No había ni rastro de sol frente al mar gris, las densas nubes lo ocultaban. Estábamos aquí para tomar el ferry que nos alejaría de esta tierra maldita. Era lo único que tenía este pueblo, las salidas del ferry. Aun nos quedaban algunas horas por esperar y decidimos entrar al único bar. Se trataba de un lugar semivacío con luces de colores, piso de madera y muebles verdes viejos con un ligero olor a moho. En las paredes había detalles de barcos y cuadros de perros jugando al billar.
En el celular, veía las fotos de los días pasados, recordaba las lágrimas y las discusiones. Para distraerme, decidí observar la tele pero las pantallas estaban sin señal de transmisión. Entonces, decidí mirar a mi alrededor.
Eramos alrededor de 10 personas. Un señor sentado en un esquina oscura era el responsable de controlar nuestra banda sonora : desconocidas canciones de pop ochenteras. En las máquinas de casino había una señora gorda jugando de manera automática y, al lado, una mujer con un whisky y cigarro en mano que casi se echaba encima de su compañero. Un señor canoso con su portafolio y aire de hastío tras haber tenido una dura jornada laboral. La chica de la barra, que era punk, platicaba en voz baja con su amiga de falda corta. Y nosotros quienes estábamos frente a frente, sumergidos en nuestros pensamientos. ¡Qué bella congregación!
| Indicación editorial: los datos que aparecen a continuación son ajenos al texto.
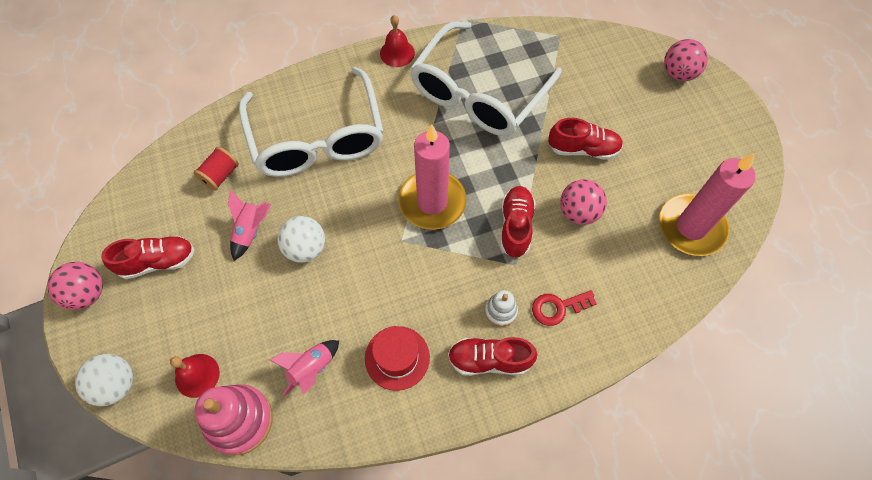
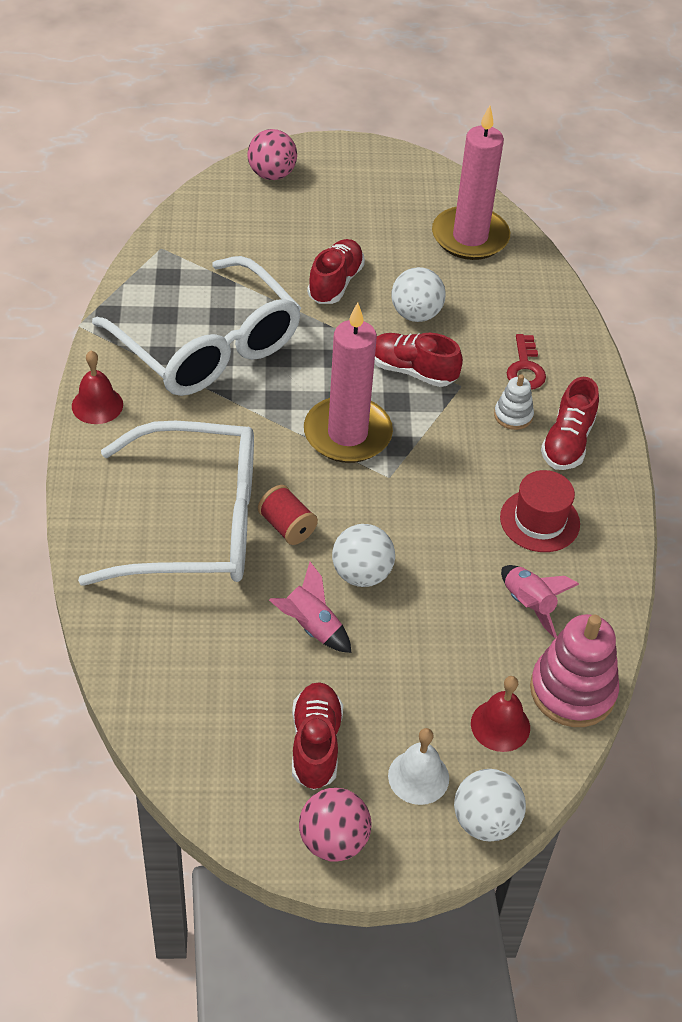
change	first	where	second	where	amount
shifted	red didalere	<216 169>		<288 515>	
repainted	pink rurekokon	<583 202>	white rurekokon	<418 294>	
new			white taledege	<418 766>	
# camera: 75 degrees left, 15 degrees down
Nos quedaban algunas monedas por gastar pues no servirían de nada en cualquier otro lugar, se convertirían en metal inservible. Las teníamos sobre la mesa dispuestos a gastarlas en alcohol. Miramos hacia la barra pero sólo tenían botellas de nombres desconocidos como Cactus Jacks. Así fue como pedimos dos pintas de cerveza a la chica de la barra, quien estaba descalza y comiendo una hamburguesa. Con parsimonia, fue a servir el vaso y, sin hablar, estiró la mano para recibir las monedas, ponerlas en la caja registradora y seguir comiendo mientras escuchaba a su amiga.
Por lo que podía entender, las canciones eran de amor mal correspondido, de nostalgia del pasado o de corazones rotos. La música estaba a volumen alto para que nadie tuviera que hablar con nadie. La amiga decidió tomar el micrófono y comenzar el karaoke. Nos miramos y reímos. Decidimos terminar el vaso y salir de aquel lugar de pena. Nos internamos en el frío y la neblina con las manos unidas, uno al lado de otro.
Era un día de fiesta. Era un sábado por la tarde. Portsmouth, un pueblo olvidado.